Figure 6.. U-87 MG cells expressing UBA5 pathogenic variants exhibit perturbed ER homeostasis.

(A) Immunoblot analysis showing elevated expression of various components of the UPR pathway in cells expressing UBA5^A371T/F292* and UBA5^A371T/R55H, with no changes observed in cells expressing UBA5^A371T/A371T compared to wildtype. GAPDH served as loading control. All images shown in the manuscript are representative images of 3 independent experiments. (B- D) Representative images of immunofluorescent staining with (B) ATF6 and phalloidin, (C) CHOP and phalloidin and (D) calnexin and phalloidin in U-87 MG cells. Scale bars: 10 μm. (E) Quantitation of relative ER area as measured by calnexin area/phalloidin area from (D). Each data point represents one image, plotted as mean ± SD. ***P<0.001, ****P<0.0001 and ns: not significant. (F) Immunoblot analysis showing elevated expression of various components of the UPR pathway in 100-day old proband CO. GAPDH served as loading control. All images shown in the manuscript are representative images of 3 independent experiments.

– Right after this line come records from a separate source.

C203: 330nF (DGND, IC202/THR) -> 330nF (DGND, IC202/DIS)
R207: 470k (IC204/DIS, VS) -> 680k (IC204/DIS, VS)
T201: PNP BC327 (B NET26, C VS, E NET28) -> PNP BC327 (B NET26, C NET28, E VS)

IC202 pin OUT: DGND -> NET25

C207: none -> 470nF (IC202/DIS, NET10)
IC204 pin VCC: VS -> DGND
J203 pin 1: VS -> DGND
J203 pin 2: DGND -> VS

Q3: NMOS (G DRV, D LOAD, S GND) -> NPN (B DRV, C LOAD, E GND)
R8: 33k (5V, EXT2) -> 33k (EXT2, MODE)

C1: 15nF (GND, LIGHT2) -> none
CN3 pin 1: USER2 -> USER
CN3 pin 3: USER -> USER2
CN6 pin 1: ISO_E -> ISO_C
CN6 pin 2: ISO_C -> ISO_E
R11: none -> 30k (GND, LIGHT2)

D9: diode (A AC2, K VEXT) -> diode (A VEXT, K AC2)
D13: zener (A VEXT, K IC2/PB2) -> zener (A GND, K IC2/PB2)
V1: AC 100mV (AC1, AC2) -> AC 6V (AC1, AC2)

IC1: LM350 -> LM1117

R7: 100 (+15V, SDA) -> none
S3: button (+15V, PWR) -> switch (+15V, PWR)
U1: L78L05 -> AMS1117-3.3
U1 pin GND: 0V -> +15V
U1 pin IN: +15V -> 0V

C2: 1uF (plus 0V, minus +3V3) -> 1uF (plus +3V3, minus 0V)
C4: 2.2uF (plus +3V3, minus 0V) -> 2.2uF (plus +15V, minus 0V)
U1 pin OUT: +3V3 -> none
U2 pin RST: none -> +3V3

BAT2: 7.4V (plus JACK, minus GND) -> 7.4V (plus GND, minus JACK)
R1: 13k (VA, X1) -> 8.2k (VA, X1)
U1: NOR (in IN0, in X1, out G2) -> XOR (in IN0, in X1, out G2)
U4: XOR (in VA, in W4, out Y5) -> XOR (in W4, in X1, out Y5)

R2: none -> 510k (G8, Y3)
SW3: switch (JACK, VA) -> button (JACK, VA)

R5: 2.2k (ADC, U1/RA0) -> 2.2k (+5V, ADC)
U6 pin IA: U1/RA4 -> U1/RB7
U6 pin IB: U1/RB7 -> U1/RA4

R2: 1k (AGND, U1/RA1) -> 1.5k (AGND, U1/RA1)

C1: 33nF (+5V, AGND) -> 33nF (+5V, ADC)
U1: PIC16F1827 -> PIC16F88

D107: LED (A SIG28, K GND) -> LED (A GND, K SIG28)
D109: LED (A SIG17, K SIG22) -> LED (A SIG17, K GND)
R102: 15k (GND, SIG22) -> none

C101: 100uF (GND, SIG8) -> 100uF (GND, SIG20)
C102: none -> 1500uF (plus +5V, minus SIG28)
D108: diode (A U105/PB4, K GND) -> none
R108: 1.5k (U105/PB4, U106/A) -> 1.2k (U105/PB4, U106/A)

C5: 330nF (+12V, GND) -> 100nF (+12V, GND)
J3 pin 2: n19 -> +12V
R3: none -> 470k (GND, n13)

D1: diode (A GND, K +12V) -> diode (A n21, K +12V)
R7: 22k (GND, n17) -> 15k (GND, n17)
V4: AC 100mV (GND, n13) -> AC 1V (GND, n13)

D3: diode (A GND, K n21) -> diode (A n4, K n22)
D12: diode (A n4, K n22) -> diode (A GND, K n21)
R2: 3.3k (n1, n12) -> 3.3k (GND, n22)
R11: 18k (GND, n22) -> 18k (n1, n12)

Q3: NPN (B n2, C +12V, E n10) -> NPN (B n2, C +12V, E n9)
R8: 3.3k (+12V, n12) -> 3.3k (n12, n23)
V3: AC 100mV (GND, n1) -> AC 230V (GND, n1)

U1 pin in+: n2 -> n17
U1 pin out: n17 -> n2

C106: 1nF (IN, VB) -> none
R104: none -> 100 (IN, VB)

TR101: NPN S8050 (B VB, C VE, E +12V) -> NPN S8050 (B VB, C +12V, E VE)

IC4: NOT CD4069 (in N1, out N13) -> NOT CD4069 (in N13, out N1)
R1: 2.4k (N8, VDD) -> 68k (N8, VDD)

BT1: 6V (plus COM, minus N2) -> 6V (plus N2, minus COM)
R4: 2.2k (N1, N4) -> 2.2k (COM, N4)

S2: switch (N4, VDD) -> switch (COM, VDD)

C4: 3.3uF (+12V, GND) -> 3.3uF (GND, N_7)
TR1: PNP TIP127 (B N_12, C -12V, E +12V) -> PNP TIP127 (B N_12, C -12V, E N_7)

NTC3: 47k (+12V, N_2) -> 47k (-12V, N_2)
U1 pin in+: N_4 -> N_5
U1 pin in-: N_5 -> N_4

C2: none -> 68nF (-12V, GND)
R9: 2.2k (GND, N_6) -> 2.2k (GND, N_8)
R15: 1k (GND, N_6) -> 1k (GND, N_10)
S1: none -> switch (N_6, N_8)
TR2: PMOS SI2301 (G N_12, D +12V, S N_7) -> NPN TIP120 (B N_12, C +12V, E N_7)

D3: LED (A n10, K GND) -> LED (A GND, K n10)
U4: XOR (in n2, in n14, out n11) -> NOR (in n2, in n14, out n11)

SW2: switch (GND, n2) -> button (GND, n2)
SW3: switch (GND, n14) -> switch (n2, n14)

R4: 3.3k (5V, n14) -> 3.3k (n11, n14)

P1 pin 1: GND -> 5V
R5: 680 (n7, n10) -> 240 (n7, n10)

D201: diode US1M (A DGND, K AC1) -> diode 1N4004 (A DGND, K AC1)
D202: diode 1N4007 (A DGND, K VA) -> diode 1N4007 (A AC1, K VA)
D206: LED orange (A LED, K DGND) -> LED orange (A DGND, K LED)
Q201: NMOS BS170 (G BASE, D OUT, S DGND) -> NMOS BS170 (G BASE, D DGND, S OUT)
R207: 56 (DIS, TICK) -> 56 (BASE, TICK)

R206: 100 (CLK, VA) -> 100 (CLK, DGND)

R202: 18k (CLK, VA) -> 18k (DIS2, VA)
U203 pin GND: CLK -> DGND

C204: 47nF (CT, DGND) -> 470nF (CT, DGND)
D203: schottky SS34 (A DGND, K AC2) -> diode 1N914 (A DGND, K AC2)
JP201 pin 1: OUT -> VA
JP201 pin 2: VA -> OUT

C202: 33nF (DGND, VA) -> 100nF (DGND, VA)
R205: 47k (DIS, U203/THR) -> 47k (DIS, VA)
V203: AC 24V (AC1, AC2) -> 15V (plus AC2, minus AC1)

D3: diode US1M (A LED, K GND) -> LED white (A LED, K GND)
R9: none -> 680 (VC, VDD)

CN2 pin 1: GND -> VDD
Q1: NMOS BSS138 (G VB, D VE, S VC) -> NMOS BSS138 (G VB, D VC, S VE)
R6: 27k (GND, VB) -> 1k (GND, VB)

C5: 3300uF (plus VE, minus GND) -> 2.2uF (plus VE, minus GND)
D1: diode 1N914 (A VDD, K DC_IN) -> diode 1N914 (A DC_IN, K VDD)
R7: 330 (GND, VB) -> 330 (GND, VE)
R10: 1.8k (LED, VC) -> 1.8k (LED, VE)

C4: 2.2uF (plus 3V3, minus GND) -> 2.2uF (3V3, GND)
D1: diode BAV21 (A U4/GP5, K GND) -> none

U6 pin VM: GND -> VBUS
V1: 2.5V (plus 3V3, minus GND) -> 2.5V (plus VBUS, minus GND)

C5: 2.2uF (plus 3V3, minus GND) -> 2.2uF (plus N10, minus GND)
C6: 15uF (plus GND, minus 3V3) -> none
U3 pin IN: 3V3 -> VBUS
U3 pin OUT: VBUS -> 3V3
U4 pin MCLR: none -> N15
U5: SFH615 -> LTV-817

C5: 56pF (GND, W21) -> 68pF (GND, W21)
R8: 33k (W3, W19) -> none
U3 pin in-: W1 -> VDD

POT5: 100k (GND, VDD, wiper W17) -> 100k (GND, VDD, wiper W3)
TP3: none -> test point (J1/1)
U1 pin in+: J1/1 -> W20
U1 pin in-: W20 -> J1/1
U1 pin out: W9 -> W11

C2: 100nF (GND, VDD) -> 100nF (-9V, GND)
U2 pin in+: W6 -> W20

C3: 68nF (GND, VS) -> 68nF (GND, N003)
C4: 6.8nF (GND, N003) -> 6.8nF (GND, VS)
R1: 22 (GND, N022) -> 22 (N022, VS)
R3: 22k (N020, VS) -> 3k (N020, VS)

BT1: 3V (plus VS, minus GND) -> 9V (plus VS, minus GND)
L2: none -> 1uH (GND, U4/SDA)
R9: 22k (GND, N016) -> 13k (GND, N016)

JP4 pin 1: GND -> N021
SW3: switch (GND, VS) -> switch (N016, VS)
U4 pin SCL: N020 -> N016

Figure 7.. Genetic rescue of UBA5 expression restores ER homeostasis in U-87 MG cells expressing UBA5 pathogenic variants.

(A) Schematic representation of synthetic SINEUP. SINEUP binding domain (yellow box: BD; 72nt) overlaps, in antisense orientation to sense coding sequence UBA5 mRNA (grey box). SINEUP effector domain (blue box: ED; 167nt) contains an inverted SINBE2 element. Other components include partial ALU repeats (brown box: ALU; 45nt), tailing region (white box; 827nt) and a poly (A) tail (orange box: AAA). (B) Immunoblot analysis showed restored expression UBA5 and UPR pathway in cells following 72 hr of SINEUP treatment. NTC served as negative control for SINEUP. GAPDH served as loading control. All images shown in the manuscript are representative images of 3–5 independent experiments. (C) Quantification of UBA5 protein abundance following SINEUP treatment, first normalized to GAPDH, and then to averaged NTC treatment. Each data point represents one experiment, plotted as mean ± SD. *P<0.05. (D) Quantitation of relative ER area as measured by calnexin area/phalloidin area in cells following 72 hr of SINEUP treatment showed reduction in ER expansion. NTC served as negative control for SINEUP. Each data point represents one image, plotted as mean ± SD. **P<0.01, ***P<0.001, ****P<0.0001 and ns: not significant. (E) Immunoblot analysis showed restored expression UBA5 and UPR pathway in cells following 72 hr of sgRNA treatment. NTC served as negative control for sgRNA. GAPDH served as loading control. All images shown in the manuscript are representative images of 3 independent experiments. (F) Quantification of UBA5 protein abundance following sgRNA treatment, first normalized to GAPDH and then to NTC treatment. Each data point represents one experiment, plotted as mean ± SD. *P<0.05, **P<0.01 and ***P < 0.001.

Figure 8.. Genetic rescue of UBA5 expression by SINEUP rescues electrophysiological defects in proband CO.

(A) Immunoblot analysis restored expression UBA5 and UPR pathway in 100-day old CO derived from UBA5 probands after 72 hr of SINEUP treatment. NTC served as negative control for SINEUP. GAPDH served as loading control. All images shown in the manuscript are representative images of 3 independent experiments. (B) Quantification of UBA5 protein abundance following SINEUP treatment, first normalized to GAPDH, and then to averaged NTC treatment. Each data point represents one experiment, plotted as mean ± SD. *P<0.05. (C) Weighted mean firing rate of proband CO as measured by MEA. The same set of 125-day old CO were measured 5 days prior (D-5) to SINEUP treatment (D0), then measured at D2, D3, D4 and D12 after SINEUP treatment. Each data point represents one CO, plotted as mean ± SD. *P<0.05, **P<0.01 and ns: not significant.